專利名稱::石質文物表面防護用微生物材料的制備方法
技術領域:
:本發明涉及石材及石質文物的防護方法,特別涉及利用一株具有碳酸鹽礦化特性的土壤細菌,利用其生命過程中的酶化作用在石質材料表面礦化沉積出連續致密的碳酸鈣層,對石材及石質文物進行防護的方法。
背景技術:
:暴露于自然界中的各種石質文物古跡,長期以來由于受到物理、化學和生物等因素的影響,其基體的性能逐漸遭到破壞。對于建筑和藝術雕刻中常用的碳酸鹽類石材,這種現象尤其普遍,常常會出現表面疏松,微裂縫等現象,導致其內部孔隙率增加,力學性能不斷下降。而且,隨著現代工業的飛速發展,由環境污染造成的對石質材料的侵蝕更加嚴重,因此,對石質材料進行防護和修復顯得迫在眉睫。
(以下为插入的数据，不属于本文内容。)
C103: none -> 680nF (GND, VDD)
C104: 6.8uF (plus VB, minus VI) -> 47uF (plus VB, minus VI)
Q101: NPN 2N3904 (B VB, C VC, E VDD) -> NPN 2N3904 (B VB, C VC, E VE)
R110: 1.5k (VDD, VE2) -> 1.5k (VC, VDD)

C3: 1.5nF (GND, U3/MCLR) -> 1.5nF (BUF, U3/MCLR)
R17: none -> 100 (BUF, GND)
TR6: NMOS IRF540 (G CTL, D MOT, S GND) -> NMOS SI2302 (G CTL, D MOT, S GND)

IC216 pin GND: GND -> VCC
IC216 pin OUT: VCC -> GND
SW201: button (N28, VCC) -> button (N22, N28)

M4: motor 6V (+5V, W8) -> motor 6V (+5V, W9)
石材的修復和防護研究己經有很悠久的歷史。早在公元前一世紀就開始用固體石蠟修復建筑物被風化石材,但它吸附灰塵、易泛黃,難以滲入石材內部形成耐久性保護;十九世紀前無機石材和修復材料曾廣泛使用,如石灰水、鋅和鋁的硬脂酸鹽等,然而許多應用實例表明,由于其所含鹽份形成的結晶膨脹,無機防護劑的使用反而加劇了石材的風化腐蝕;現在,利用有機聚合物,如環氧樹脂、丙烯酸樹脂,尤其是有機硅或有機氟類聚合物防護修復石質文物發展很快,取得了很好的效果,但也存在致命的缺陷,有機高分子的長期耐候性,與基材相容性較差等都是不容忽視的問題。生物礦化作用是自然界廣泛發生的一種作用,它是生物形成礦物的作用,是在生物的特定部位,在一定物理化學條件下,在生物有機物質的控制或影響下,將溶液中的離子轉變為固相礦物的作用。幾乎每一種生物都能合成礦物,許多類型的有機體在其細胞和組織位置形成沉積礦物,并且此過程在細胞的生命活動中不斷得以精確重復,這些細胞包括了細菌、海藻、原生物、乃至骨的成骨細胞。至今人類已在生物中發現了30多種不同的生物礦物,而這其中近三分之二是鈣礦,四分之一是膠體材料,碳酸鹽和磷酸鹽更是幾乎遍及了整個生物世界。生物礦化往往能形成有序排列的、結構非常優異的天然有機——無機復合材料。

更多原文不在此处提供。